In March 2018, Bannon gave a speech at a conference hosted by France’s far-right National Rally (formerly known as “National Front”). National Rally and its leader, Marine le Pen, rely in part on anti-Muslim rhetoric to rally their base. At the speech, Bannon told the audience, “Let them call you racists. Let them call you xenophobes. Let them call you nativists. Wear it as a badge of honor.” 

Bannon has praised Italy’s far-right Northern League party and its leader, Matteo Salvini, saying, “Italy is the beating heart of modern politics.” During his election campaign in 2018, Salvini promised to close mosques and bar new ones from opening. He also said that Islam is a “threat” and incompatable with the Italian constitution, and praised the decision of Austria’s then-Chancellor Sebastian Kurz to close seven mosques in June 2018. Salvini also campaigned to prevent rescue boats carrying migrants from docking in Italian ports. 
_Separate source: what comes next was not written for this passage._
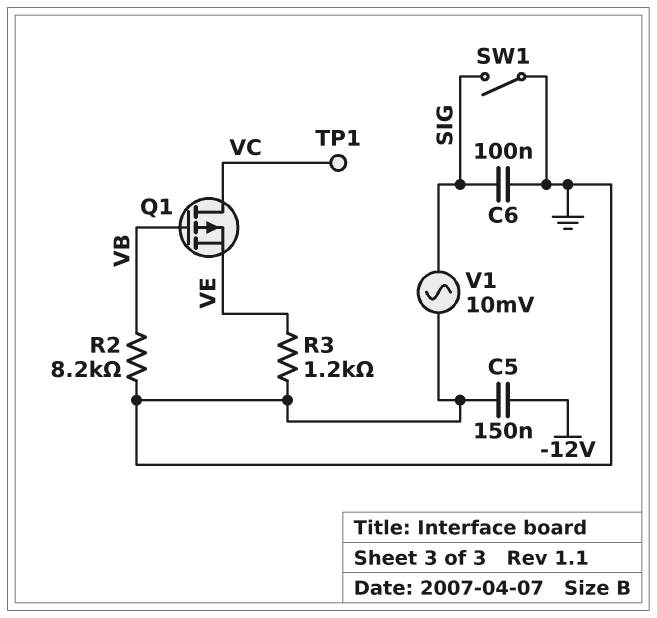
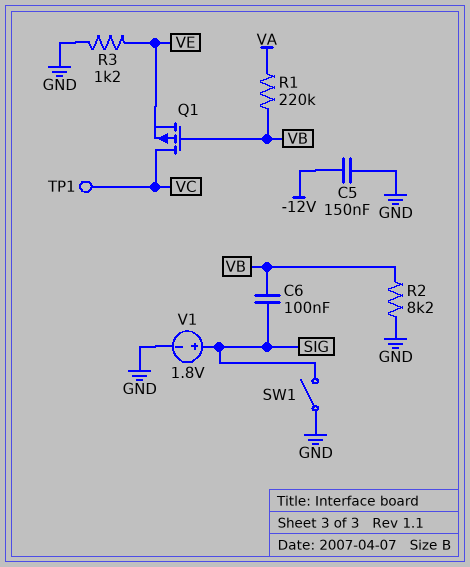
C6: 100nF (GND, SIG) -> 100nF (SIG, VB)
R1: none -> 220k (VA, VB)
V1: AC 10mV (GND, SIG) -> 1.8V (plus SIG, minus GND)

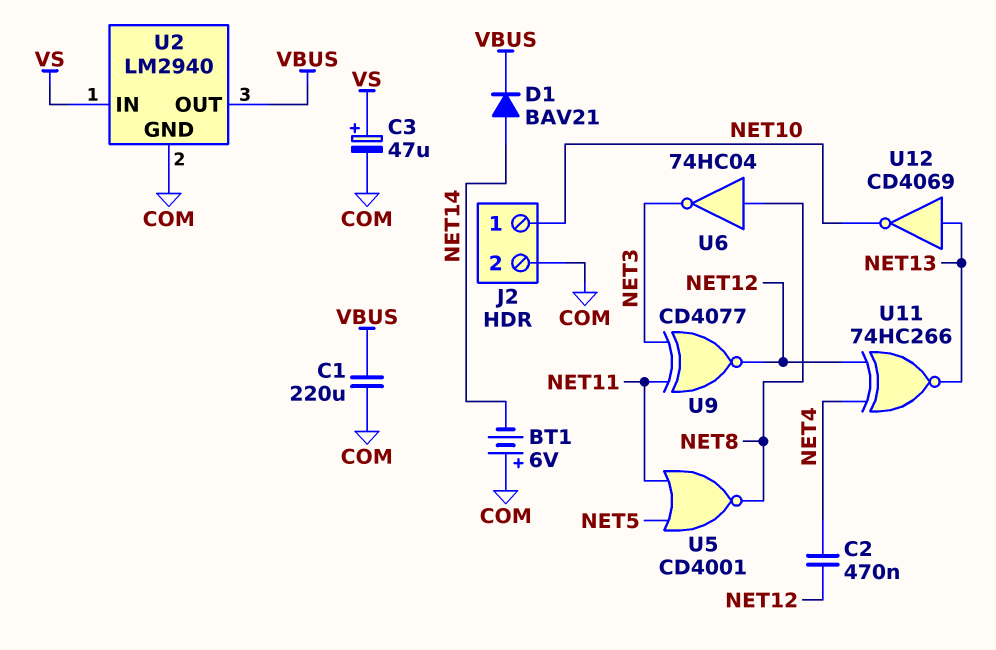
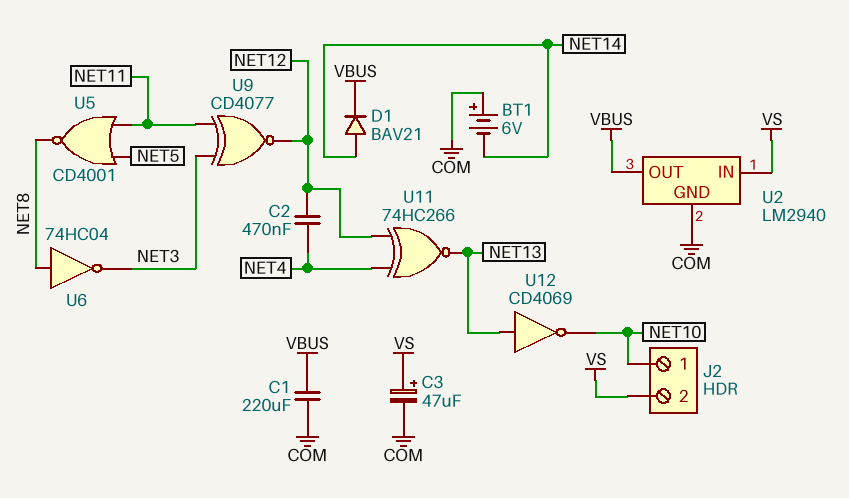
J2 pin 2: COM -> VS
In July 2018, Bannon announced his plans to establish a foundation called the “The Movement” in Brussels, Belgium—the headquarters of EU institutions. The purpose of “The Movement” is to provide polling, advice on messaging, data targeting, policy proposals, and research to far-right populist parties. The immediate goal of this project was to support political parties of the “populist/nationalist sovereignty movement” in the May 2019 European Parliament elections in order to form a “supergroup” or “critical mass that can start to block things” in the European Parliament. While some parties have been receptive to his help, only four of the 13 countries on his Bannon’s list—Italy, Sweden, Denmark, and the Netherlands—allow foreign organizations to contribute to political parties, according to an analysis in The Guardian

The Movement is a small team comprised of Bannon, former head of Breitbart London Raheem Kassam, and Mischaël Modrikamen, a far-right Belgian politician who registered the foundation in January 2017 at his mansion in the suburbs of Brussels. Bannon’s efforts to “drive a stake through the heart of the Brussels vampire” are reported to have been largely unsuccessful.  

In June 2019, Bannon became an honorary co-chair of the Republican Hindu Coalition, an organization that drew criticism in 2016 for the “Islamophobic and xenophobic undertones” at their “Humanity United Against Terror” charity fundraiser.